Beleza Americana (2000)

Em princípio é uma história simples da classe média norte americana, só diálogos muito bem escritos e fundamentados, aliados à excelente atuação do ator Kevin Spacey mostra o quanto a sociedade é sórdida e falsa, baseada em valores morais que dificilmente são seguidos pelas pessoas que gostam de apontar os erros dos outros. Muito bom, vale a pena assistir para poder pensar a respeito do que vivemos hoje em dia frente ao mundo das rede sociais.

Forrest Gump – O Contador de Histórias (1994)

O filme conta uma história ao longo de 40 anos nos Estados Unidos, vistos pelos olhos de Forrest Gump (Tom Hanks), um rapaz com QI abaixo da média e boas intenções em tudo o que faz. Por obra do acaso, ele consegue participar de momentos cruciais, como a Guerra do Vietnã e Watergate, mas continua pensando no seu amor de infância, Jenny Curran. Apesar d e longo, o filme não cansa devido às doces nuances paresentadas pela personagem brilhantemente interpretada por Hanks.
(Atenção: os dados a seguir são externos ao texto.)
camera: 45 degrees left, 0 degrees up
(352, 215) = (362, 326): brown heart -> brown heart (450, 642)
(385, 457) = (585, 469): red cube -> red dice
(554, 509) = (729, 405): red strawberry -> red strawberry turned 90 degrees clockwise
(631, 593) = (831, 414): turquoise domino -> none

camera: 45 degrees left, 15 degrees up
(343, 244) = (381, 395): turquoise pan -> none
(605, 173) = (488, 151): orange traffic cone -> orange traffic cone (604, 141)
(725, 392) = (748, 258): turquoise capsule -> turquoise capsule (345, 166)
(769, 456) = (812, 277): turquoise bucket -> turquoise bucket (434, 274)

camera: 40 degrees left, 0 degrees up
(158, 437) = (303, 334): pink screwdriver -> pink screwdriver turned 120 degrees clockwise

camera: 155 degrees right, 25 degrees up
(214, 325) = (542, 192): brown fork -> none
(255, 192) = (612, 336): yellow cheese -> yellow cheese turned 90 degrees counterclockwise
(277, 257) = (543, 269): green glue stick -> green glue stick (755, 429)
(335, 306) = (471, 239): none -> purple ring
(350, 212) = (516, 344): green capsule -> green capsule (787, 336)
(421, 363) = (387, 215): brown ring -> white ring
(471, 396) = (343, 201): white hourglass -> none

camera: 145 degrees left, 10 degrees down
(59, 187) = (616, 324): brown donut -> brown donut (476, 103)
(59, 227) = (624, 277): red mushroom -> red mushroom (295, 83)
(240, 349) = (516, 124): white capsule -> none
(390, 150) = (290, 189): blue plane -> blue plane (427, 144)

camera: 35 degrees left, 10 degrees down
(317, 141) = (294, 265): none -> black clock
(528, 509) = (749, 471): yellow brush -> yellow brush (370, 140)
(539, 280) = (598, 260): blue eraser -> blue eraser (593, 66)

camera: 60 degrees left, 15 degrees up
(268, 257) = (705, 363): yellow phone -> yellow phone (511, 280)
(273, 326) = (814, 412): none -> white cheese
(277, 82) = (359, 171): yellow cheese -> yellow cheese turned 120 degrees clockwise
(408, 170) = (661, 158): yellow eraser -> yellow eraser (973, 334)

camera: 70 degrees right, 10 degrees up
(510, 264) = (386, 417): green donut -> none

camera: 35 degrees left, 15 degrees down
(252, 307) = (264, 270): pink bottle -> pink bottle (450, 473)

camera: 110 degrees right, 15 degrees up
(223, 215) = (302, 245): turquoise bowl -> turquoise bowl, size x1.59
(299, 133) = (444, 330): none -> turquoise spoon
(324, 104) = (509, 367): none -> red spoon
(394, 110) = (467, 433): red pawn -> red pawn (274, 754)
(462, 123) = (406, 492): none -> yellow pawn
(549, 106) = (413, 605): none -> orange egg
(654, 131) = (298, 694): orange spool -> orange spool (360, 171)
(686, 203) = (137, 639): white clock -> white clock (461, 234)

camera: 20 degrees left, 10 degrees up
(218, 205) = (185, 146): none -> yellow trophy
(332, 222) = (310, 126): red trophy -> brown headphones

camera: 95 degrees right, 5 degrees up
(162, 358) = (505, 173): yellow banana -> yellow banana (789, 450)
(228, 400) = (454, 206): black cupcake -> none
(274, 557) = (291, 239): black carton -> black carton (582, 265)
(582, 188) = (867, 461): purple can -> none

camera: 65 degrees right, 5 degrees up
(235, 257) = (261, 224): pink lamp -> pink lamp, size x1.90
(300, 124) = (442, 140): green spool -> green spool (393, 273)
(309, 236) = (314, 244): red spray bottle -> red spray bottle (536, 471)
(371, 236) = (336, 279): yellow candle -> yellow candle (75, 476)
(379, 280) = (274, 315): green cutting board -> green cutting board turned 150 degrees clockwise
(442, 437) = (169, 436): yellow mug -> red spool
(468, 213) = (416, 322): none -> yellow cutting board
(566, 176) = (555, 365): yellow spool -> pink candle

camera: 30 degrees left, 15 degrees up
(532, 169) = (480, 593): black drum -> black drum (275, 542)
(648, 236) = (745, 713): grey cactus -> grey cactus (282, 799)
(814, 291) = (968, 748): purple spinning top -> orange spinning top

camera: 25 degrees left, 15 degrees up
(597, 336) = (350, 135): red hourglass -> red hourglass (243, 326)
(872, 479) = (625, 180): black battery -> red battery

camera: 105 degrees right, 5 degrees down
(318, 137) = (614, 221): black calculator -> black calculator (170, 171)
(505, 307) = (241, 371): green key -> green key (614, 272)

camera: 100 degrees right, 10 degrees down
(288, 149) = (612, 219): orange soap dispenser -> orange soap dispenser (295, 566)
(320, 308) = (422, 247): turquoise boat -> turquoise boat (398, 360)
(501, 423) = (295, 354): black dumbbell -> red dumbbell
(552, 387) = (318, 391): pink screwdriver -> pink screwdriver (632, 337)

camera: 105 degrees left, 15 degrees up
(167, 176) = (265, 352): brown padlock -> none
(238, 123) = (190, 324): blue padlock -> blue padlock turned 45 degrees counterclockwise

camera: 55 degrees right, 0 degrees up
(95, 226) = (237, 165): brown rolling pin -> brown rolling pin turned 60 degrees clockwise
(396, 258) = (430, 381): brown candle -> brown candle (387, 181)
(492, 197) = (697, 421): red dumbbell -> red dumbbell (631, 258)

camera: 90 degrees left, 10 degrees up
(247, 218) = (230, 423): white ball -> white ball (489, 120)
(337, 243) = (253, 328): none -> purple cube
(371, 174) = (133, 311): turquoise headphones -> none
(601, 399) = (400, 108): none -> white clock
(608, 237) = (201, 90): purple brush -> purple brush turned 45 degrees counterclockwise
A impressão que se tem é que ninguém mais poderia ter feito esse filme. Maravilhoso!

Amor (2013)

Georges (Jean-Louis Trintignant) e Anne (Emmanuelle Riva) são um casal de aposentados que foram bastante unidos ao longo da vida. São apaixonados por música e livros e vivem em um amplo apartamento. O problema começa quando ela desenvolve uma doença que não é informada durante o filme, mas que pelos sintomas trata-se da Doença de Alzheimer, uma enfermidade incurável que se agrava ao longo do tempo. Apesar de terem uma filha que é musicista, Georges não conta com a ajuda de ninguém para cuidar da esposa, que ele vê caminhar cada vez mais para o sofrimento e desespero de uma doença que requer muitos cuidados e paciência. Ele prossegue cuidando dela até o fim, quando ocorre algo, a princípio chocante, mas que foi acordado com a esposa muito antes. É um excelente filme, que nos leva a refletir sobre o fim de nossas vidas.